Il existe au sein du lycée une section professionnelle ; elle compte une vingtaine de professeurs et environ 250 élèves qui se répartissent en Comptabilité ou Secrétariat.
Nous avons rencontré Mr KARRER afin d’obtenir quelques informations sur son rôle au sein du lycée ainsi que sur son métier.
Nous : En quoi consiste votre métier ?
Mr Karrer :Tout d’abord je suis enseignant avant d’être chef de travaux de la section professionnelle. En tant que chef de travaux, je m’occupe de l’enseignement professionnel, de l’organisation et de l’animation pédagogiques ; j’informe également les équipes sur les nouveaux changements. J’ai aussi la responsabilité de m’occuper de la gestion de l’environnement technologique ; je suis chargé de gérer le matériel informatique utilisé par la section professionnelle et soit de le réparer si cela est dans mes compétences ou alors de contacter les techniciens pour y remédier. Chaque année le lycée dispose d’un budget consacré à la section professionnelle pour pouvoir acheter de nouveaux ordinateurs ou matériaux nécessaires. En possédant ce rôle de chef de travaux, je mets en relation les élèves avec nos partenaires, je m’occupe de l’organisation des stages ainsi que de la mise en place des éléments nécessaires pour les examens, ces tâches me sont remises pour le bon déroulement de l’année scolaire de nos élèves et des équipes pédagogiques.
Nous : Quelles études faut-il faire pour exercer cette profession ?
Mr Karrer : Il faut, avant de devenir chef de travaux, être professeur dans le corps professionnel. Un niveau Bac +5 est requis (bac général) ensuite, vous avez juste à passer un entretien avec votre supérieur hiérarchique, le chef d’établissement.

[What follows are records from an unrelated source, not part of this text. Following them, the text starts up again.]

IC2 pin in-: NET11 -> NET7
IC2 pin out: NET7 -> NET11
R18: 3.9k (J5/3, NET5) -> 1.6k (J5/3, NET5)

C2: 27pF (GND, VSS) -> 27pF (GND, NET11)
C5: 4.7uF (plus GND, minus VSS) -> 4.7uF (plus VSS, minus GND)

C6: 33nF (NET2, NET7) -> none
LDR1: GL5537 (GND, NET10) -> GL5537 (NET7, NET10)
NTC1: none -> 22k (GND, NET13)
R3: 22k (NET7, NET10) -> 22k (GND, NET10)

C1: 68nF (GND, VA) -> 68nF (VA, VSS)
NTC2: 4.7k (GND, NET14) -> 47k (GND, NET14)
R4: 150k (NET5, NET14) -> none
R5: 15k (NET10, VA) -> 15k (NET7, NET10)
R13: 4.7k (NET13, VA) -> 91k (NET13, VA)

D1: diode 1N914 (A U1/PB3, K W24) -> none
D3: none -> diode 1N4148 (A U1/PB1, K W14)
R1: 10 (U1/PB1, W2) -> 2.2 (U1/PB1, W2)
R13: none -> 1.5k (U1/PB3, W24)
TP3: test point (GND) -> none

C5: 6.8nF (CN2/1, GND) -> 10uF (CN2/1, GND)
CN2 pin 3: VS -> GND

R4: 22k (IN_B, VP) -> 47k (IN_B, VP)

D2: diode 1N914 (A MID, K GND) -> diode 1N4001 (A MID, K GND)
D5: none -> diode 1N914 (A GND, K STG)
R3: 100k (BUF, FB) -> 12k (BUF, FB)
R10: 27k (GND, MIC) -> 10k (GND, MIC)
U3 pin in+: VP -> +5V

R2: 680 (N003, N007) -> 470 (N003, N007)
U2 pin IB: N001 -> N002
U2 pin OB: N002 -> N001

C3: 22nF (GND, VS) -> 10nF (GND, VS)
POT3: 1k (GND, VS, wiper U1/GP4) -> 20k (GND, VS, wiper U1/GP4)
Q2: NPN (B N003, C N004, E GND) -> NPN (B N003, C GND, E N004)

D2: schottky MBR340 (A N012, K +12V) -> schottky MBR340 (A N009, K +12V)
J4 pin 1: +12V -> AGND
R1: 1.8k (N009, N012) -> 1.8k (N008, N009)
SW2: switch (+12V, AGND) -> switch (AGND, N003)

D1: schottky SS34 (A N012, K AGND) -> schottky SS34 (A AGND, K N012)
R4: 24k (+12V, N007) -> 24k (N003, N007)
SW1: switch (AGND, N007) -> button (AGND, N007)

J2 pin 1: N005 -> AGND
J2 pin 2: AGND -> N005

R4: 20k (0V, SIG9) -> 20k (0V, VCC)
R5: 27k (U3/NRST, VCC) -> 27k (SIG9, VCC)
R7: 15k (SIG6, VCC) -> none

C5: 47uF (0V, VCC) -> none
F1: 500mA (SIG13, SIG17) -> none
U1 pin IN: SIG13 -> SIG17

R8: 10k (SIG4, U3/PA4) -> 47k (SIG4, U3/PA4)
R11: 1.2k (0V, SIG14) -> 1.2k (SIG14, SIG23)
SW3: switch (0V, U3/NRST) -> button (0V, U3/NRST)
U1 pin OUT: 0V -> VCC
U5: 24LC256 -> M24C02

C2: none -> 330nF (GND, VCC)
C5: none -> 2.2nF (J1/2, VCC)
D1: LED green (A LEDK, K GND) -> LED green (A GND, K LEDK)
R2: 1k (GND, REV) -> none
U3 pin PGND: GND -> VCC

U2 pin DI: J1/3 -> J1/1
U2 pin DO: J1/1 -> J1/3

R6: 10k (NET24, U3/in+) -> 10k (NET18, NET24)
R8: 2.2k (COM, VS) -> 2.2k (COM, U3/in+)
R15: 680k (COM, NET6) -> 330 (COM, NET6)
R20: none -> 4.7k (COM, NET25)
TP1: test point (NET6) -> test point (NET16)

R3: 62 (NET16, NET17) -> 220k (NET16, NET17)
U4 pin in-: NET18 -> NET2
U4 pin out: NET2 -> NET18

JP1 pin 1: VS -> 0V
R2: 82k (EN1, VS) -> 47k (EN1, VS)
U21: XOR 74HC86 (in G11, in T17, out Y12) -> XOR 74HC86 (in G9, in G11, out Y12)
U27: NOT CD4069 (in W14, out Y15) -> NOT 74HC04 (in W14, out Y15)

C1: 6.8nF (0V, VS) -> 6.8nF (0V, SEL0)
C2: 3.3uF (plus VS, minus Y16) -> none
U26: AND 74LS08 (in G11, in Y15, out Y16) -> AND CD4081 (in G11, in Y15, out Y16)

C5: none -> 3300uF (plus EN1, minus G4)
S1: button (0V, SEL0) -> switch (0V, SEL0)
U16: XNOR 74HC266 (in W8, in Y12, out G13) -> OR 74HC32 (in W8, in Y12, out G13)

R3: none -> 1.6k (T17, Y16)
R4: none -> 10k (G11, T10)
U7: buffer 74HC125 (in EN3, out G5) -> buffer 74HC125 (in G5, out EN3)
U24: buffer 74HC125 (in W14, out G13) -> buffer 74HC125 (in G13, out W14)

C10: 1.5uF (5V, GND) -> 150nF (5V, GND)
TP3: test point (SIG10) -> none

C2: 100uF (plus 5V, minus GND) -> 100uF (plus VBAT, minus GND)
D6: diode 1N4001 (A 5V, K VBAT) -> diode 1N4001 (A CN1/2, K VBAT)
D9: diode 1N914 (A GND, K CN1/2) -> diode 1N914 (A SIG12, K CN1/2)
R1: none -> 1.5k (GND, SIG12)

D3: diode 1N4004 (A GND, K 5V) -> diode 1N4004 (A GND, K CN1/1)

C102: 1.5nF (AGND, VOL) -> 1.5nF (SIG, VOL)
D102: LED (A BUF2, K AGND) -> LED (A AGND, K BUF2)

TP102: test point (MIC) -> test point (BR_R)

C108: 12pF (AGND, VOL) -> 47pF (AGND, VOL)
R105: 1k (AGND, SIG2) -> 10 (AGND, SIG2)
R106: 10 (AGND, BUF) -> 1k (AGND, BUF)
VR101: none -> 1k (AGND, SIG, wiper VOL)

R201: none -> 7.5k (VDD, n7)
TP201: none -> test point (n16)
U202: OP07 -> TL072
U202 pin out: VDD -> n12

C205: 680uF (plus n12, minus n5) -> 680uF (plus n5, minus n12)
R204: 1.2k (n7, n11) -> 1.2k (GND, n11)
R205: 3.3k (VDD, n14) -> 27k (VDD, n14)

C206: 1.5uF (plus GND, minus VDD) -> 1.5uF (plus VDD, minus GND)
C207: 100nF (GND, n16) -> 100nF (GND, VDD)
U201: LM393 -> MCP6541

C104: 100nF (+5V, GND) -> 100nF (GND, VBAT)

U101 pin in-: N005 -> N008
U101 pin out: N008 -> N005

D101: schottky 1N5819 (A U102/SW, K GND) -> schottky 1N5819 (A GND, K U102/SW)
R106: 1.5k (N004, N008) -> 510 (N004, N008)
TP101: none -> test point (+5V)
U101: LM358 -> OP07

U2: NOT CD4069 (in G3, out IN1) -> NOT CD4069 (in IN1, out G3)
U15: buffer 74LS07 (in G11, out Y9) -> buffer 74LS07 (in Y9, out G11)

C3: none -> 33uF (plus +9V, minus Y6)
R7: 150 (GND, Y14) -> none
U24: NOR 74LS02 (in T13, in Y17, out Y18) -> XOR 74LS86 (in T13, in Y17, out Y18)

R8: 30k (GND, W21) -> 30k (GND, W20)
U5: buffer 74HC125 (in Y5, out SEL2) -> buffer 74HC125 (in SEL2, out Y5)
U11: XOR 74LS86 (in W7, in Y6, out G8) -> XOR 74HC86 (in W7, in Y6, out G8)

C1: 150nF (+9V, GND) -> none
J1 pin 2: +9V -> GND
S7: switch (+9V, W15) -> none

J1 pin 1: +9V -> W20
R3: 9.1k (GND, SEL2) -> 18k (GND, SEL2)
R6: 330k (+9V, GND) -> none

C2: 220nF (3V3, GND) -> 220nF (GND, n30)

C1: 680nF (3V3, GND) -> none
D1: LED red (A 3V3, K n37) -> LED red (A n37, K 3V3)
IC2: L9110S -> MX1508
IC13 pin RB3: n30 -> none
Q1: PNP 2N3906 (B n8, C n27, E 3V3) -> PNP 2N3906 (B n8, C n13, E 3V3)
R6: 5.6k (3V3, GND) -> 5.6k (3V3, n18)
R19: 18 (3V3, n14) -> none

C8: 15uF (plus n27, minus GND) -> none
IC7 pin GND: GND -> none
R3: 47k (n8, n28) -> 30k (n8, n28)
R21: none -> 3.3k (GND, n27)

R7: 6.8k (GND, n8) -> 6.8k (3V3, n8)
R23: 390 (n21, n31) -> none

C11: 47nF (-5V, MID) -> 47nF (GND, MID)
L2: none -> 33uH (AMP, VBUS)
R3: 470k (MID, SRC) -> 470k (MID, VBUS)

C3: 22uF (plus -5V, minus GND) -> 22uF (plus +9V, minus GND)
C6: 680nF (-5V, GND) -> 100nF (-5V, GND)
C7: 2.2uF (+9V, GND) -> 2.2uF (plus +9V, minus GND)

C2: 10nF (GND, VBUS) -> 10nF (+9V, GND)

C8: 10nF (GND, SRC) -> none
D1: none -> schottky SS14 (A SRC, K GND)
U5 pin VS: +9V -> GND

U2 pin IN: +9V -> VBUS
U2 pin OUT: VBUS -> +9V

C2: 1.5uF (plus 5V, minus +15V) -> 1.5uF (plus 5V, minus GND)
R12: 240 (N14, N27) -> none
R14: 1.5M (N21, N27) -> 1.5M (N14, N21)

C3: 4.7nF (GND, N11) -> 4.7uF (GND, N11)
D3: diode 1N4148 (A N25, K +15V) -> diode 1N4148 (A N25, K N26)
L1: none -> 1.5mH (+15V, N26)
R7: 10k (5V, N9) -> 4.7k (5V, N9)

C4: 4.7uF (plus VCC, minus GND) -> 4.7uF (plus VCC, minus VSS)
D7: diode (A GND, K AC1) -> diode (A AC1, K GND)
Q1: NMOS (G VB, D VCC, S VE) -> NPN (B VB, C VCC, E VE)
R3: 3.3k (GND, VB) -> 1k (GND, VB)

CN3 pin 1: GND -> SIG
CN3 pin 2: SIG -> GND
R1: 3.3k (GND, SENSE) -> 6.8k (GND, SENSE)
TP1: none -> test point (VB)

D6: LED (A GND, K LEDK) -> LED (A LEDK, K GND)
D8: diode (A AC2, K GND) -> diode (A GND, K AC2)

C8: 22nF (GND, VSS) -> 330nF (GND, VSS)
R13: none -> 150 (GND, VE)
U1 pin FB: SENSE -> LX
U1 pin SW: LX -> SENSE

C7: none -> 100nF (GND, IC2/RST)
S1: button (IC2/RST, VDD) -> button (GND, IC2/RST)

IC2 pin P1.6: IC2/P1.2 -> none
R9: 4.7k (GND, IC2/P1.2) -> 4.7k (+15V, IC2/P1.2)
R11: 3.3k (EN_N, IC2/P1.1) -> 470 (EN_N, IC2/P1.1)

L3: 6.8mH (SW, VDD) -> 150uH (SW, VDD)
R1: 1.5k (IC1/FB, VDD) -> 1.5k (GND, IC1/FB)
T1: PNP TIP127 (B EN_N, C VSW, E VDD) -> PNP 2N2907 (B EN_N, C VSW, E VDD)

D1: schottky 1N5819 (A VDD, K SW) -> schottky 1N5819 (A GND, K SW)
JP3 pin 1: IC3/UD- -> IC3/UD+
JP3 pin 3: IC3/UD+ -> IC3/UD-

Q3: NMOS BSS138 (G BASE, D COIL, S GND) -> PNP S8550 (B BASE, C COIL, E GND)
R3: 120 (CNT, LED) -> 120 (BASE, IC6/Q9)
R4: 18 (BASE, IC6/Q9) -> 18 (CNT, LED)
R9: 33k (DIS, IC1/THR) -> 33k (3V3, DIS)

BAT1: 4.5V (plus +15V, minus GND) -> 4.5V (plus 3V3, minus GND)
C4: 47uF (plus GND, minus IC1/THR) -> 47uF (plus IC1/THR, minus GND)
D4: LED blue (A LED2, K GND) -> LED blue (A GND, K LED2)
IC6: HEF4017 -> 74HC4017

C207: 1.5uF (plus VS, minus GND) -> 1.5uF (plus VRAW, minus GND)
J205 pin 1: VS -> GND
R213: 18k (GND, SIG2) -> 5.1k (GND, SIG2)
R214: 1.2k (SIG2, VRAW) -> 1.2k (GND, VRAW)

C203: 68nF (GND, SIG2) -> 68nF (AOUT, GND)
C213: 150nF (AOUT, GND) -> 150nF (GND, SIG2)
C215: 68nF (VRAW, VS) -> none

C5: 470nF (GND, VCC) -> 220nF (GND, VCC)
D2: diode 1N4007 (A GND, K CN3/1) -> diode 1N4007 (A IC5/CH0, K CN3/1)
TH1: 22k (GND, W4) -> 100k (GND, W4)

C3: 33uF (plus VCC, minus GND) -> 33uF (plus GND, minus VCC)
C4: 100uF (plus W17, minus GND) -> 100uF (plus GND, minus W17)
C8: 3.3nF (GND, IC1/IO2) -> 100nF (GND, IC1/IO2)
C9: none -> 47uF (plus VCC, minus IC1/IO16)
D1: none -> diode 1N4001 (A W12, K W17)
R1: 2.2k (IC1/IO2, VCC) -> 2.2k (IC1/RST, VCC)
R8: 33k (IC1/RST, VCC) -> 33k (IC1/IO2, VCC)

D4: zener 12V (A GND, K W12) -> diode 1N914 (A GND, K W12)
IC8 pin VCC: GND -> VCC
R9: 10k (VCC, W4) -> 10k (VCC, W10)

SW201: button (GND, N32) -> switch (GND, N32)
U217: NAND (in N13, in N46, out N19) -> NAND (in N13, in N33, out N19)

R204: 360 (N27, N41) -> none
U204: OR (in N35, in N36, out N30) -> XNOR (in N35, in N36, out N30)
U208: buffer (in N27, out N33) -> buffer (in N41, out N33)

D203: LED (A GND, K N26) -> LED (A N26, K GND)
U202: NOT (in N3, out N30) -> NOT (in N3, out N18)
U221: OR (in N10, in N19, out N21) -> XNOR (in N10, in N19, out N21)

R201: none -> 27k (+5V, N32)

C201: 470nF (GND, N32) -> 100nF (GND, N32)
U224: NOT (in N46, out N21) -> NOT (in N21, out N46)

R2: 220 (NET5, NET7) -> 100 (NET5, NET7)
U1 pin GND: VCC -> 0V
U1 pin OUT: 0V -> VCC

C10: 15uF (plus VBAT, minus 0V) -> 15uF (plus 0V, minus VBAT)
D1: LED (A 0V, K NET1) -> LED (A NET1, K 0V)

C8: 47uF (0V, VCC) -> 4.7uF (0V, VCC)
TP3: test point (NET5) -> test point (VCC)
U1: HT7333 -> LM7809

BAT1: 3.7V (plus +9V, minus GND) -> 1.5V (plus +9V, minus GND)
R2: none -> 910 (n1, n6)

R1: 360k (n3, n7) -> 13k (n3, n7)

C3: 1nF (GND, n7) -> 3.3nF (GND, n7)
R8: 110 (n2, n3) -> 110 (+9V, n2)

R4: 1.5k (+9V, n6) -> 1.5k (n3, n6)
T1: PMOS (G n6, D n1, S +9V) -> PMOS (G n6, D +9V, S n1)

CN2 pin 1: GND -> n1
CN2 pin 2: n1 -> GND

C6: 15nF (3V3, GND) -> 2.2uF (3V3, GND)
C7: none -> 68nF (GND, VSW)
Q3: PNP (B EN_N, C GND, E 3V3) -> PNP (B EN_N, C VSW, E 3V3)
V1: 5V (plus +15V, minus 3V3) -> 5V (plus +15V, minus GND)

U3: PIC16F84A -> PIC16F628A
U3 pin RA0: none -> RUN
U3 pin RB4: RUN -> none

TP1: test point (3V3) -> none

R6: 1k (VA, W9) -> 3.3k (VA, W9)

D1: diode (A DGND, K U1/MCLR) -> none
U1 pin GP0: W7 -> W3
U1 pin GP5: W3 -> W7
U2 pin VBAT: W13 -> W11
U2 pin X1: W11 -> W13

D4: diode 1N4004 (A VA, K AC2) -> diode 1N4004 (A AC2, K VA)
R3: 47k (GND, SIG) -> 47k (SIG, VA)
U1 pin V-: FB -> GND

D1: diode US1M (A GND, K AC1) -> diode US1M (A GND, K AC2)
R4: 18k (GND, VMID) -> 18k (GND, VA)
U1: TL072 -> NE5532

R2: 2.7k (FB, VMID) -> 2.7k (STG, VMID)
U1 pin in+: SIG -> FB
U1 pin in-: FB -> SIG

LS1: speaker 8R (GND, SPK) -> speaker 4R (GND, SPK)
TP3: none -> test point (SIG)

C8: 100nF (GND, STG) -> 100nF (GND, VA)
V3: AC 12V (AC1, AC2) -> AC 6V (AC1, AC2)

Nous : Depuis quand travaillez-vous au sein du lycée Marie Laurencin ?
Mr Karrer : Je travaille au lycée Marie-Laurencin depuis 18 ans en tant que professeur de la section professionnelle. Depuis seulement 5 ans en tant que chef de travaux comme je vous l’ai expliqué précédemment.
Nous : Pouvez-vous nous décrire une journée type ?
Mr Karrer : Chaque jour, je suis chargé de répondre aux attentes de mes collègues, et au chef d’établissement. Il n’y a pas réellement de « journée type » car chaque jour, de nouvelles attentes me sont remises.
Nous remercions Mr KARRER pour nous avoir accordé, pendant son temps de travail, cette interview constructive.